Quando si pensa alla famiglia Addams del 1991, la mente corre immediatamente alle battute taglienti di Morticia, allo sguardo inquietante di Mercoledì, al macabro umorismo che pervade ogni scena. Quello che pochi ricordano, però, è che quel film diretto da Barry Sonnenfeld si guadagnò una nomination all'Oscar per i Migliori Costumi, un riconoscimento che non fu casuale ma il risultato di un lavoro certosino di design e attenzione ai dettagli. L'appuntamento è per stasera, alle 21.10, sul canale 27.

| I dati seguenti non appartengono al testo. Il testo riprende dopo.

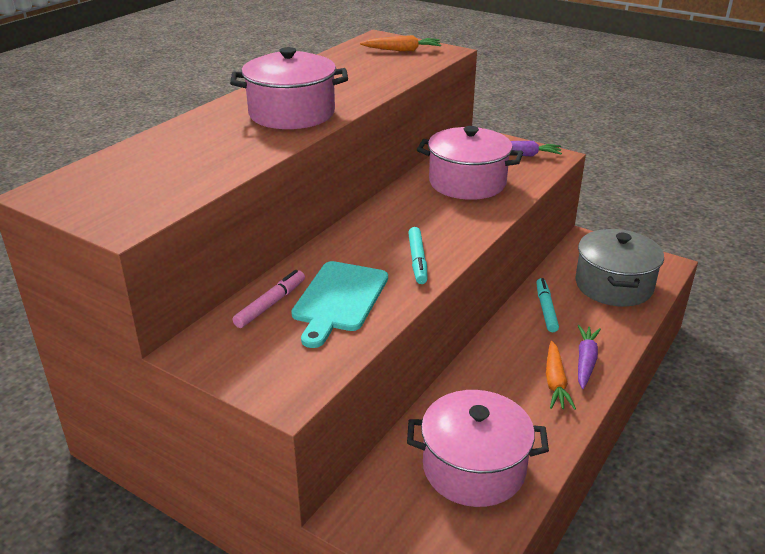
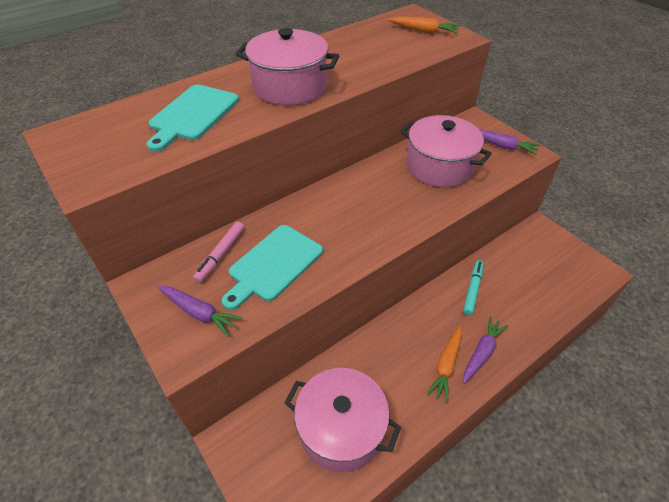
camera: 20 degrees right, 15 degrees up
(198, 152) = (192, 115): none -> turquoise cutting board
(270, 304) = (221, 255): pink marker -> pink marker turned 150 degrees clockwise
(281, 358) = (199, 313): none -> purple carrot
(417, 260) = (355, 240): turquoise marker -> none
(614, 285) = (543, 281): grey pot -> none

Ma è dietro le quinte che si nascondono alcune delle storie più affascinanti di questa produzione. Anjelica Huston, perfetta incarnazione di Morticia Addams con il suo abito nero aderente e l'andatura sinuosa, doveva sopportare quotidianamente ore di trucco per raggiungere quella perfezione gotica che l'ha resa indimenticabile. Il pallore cadaverico, il rossetto scuro, l'acconciatura impeccabile: nulla era lasciato al caso. Ogni dettaglio contribuiva a creare un'immagine che è diventata sinonimo del personaggio stesso.

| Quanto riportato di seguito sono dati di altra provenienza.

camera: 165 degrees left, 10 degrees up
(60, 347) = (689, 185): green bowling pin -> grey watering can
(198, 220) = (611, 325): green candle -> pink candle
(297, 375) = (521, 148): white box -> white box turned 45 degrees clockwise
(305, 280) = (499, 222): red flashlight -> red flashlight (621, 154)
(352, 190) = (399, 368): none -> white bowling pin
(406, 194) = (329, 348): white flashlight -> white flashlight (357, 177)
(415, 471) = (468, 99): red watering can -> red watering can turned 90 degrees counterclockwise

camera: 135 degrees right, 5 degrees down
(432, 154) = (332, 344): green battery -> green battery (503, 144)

La chimica tra i membri del cast rappresentò un altro elemento fondamentale del successo del film. Anjelica Huston e Raul Julia, nei panni di Gomez Addams, crearono sullo schermo una coppia che trasudava passione e complicità, rendendo credibile e affascinante un rapporto che sulla carta poteva sembrare grottesco. Julia, con il suo entusiasmo contagioso e la sua capacità di rendere Gomez contemporaneamente ridicolo e romantico, costruì un personaggio che resta uno dei più riusciti della sua carriera. La giovane Christina Ricci, all'epoca appena undicenne, completava il quadro con una Mercoledì Addams glaciale e ironica che ha definito il canone per tutte le interpretazioni successive.

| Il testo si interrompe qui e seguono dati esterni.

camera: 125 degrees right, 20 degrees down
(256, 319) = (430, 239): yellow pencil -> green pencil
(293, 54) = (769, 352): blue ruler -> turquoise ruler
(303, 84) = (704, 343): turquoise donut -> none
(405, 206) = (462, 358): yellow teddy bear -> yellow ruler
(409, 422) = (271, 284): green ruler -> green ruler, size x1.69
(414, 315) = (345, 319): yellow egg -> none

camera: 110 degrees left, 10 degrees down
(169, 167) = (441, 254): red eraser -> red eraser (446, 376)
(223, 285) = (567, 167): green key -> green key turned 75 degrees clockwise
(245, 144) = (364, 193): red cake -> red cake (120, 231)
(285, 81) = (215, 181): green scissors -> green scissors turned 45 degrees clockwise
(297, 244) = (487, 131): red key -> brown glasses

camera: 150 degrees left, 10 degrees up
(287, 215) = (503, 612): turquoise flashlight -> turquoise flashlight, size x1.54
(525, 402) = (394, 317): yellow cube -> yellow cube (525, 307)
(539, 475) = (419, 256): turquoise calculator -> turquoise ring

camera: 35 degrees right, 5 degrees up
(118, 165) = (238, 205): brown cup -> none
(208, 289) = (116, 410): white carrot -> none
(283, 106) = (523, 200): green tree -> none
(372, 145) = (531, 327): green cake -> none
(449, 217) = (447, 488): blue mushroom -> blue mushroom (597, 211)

I costumi, curati nei minimi particolari, non erano semplici abiti di scena ma elementi narrativi che parlavano della personalità di ciascun personaggio. L'abito lungo e aderente di Morticia, con le sue maniche svasate, evocava l'eleganza decadente di un'epoca indefinita, sospesa tra Ottocento vittoriano e modernità. Il completo gessato di Gomez richiamava i gangster degli anni '30, mentre i vestiti di Mercoledì e Pugsley attingevano a un immaginario scolastico rivisitato in chiave macabra. Persino Mano, la mano scorporata che si muove autonomamente, aveva una sua "caratterizzazione" visiva che la rendeva espressiva quanto un attore in carne e ossa.
Il film incassò oltre 190 milioni di dollari in tutto il mondo, un successo che portò a un sequel due anni dopo e consolidò la famiglia Addams nell'immaginario pop contemporaneo. Quella nomination all'Oscar per i costumi, anche se non si trasformò in una statuetta, certificava che dietro l'apparente leggerezza di una commedia macabra c'era un livello di eccellenza tecnica degno dei più grandi film in costume.